In this case, it was motel receipts that supposedly were lost in a flood. And
there was the shower curtain and duct tape that Sneed claimed he and Glossip
used to cover the motel window that was broken during the struggle. Had the
curtain and tape been presented as evidence, the jury might have heard that
they contained only Sneed's fingerprints, not Glossip's.
Finally, the jury did not get to see the surveillance video from the Sinclair
gas station across the street where Sneed went the night of the murder -- as
did a man staying at the motel, who left in the early morning hours in such a
rush that he left behind his luggage. Common sense would suggest this man
should at least have been a suspect, but he was not identified nor questioned.

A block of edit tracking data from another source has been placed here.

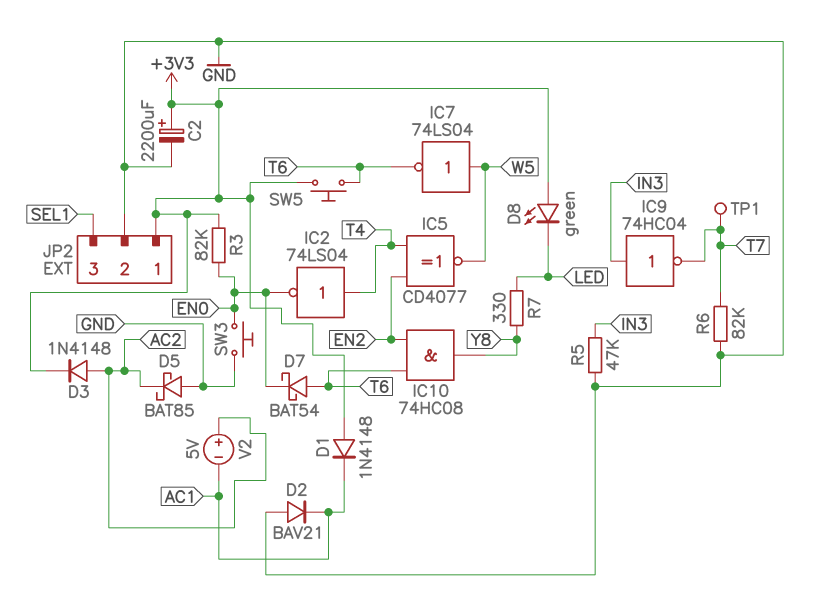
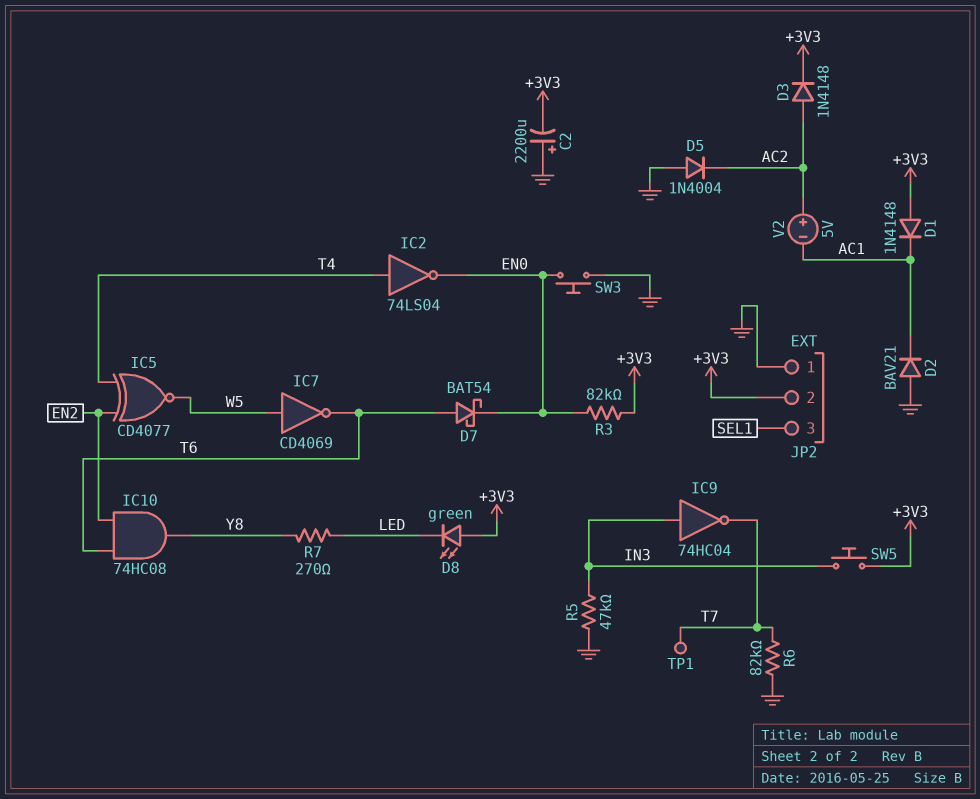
C2: 2200uF (plus +3V3, minus GND) -> 2200uF (plus GND, minus +3V3)
D5: schottky BAT85 (A GND, K AC2) -> diode 1N4004 (A GND, K AC2)
IC7: NOT 74LS04 (in W5, out T6) -> NOT CD4069 (in W5, out T6)
JP2 pin 1: +3V3 -> GND
JP2 pin 2: GND -> +3V3
R7: 330 (LED, Y8) -> 270 (LED, Y8)
SW5: button (+3V3, T6) -> button (+3V3, IN3)

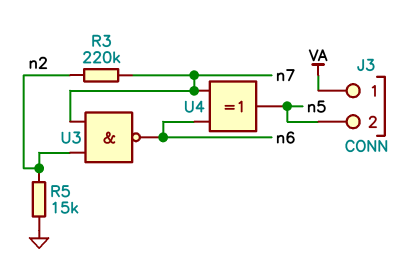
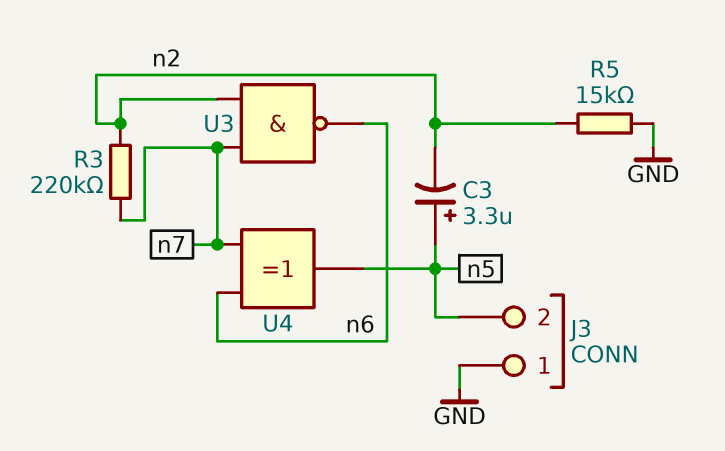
C3: none -> 3.3uF (plus n5, minus n2)
J3 pin 1: VA -> GND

There was so much that the jurors never knew. The fact that Richard Glossip is
facing imminent death based on such flawed and threadbare evidence shows just
how broken our court system is. And the case is also a betrayal of the
constitutional ideal of fairness that we all cherish, and of a group of people
summoned to pass life-or-death judgment. They will be forced to live with the
question and possible doubt that they may have sentenced to death an innocent
man.
(source: Helen Prejean, CNN----Editor's Note: Sister Helen Prejean ministers to
prisoners on death row. The views expressed are her own.)
***************
Unanswered questions
10 death row exonerees in Oklahoma alone, 155 nationally, bear witness to the
reality that not everyone's "day in court" is fair, or results in a finding of
the actual truth. This is one of many reasons death penalty abolitionists cite
as justification for their position. Even supporters of state-sponsored
executions must acknowledge that human beings called on to judge their peers
can and do make mistakes.
For this reason, Oklahoma established a final stopgap to prevent the ultimate
injustice of executing someone for a crime he did not commit, the granting to a
single person the ability to say, "Wait, let's make absolutely sure," thus
giving the justice system a chance to re-evaluate, to find and correct possible
wrongs.
That unique responsibility rests with Gov. Mary Fallin, who seems eager to find
any excuse not to exercise for Richard Glossip.
Set for execution Wednesday, Glossip was convicted of the murder of Barry Van
Treese, based on the testimony of one man, who admits to being the actual
killer and who received a plea deal for that testimony, saving himself from
death row. Glossip's 1st trial was overturned for inadequate legal
representation. It was barely better in his 2nd trial. People without money are
almost never able to defend themselves properly.
Fallin has an opportunity -- a moral obligation -- to show discernment, wisdom
and leadership and not allow unanswered questions to follow Glossip to his
grave.
Glossip's execution needs to be stayed for 60 days.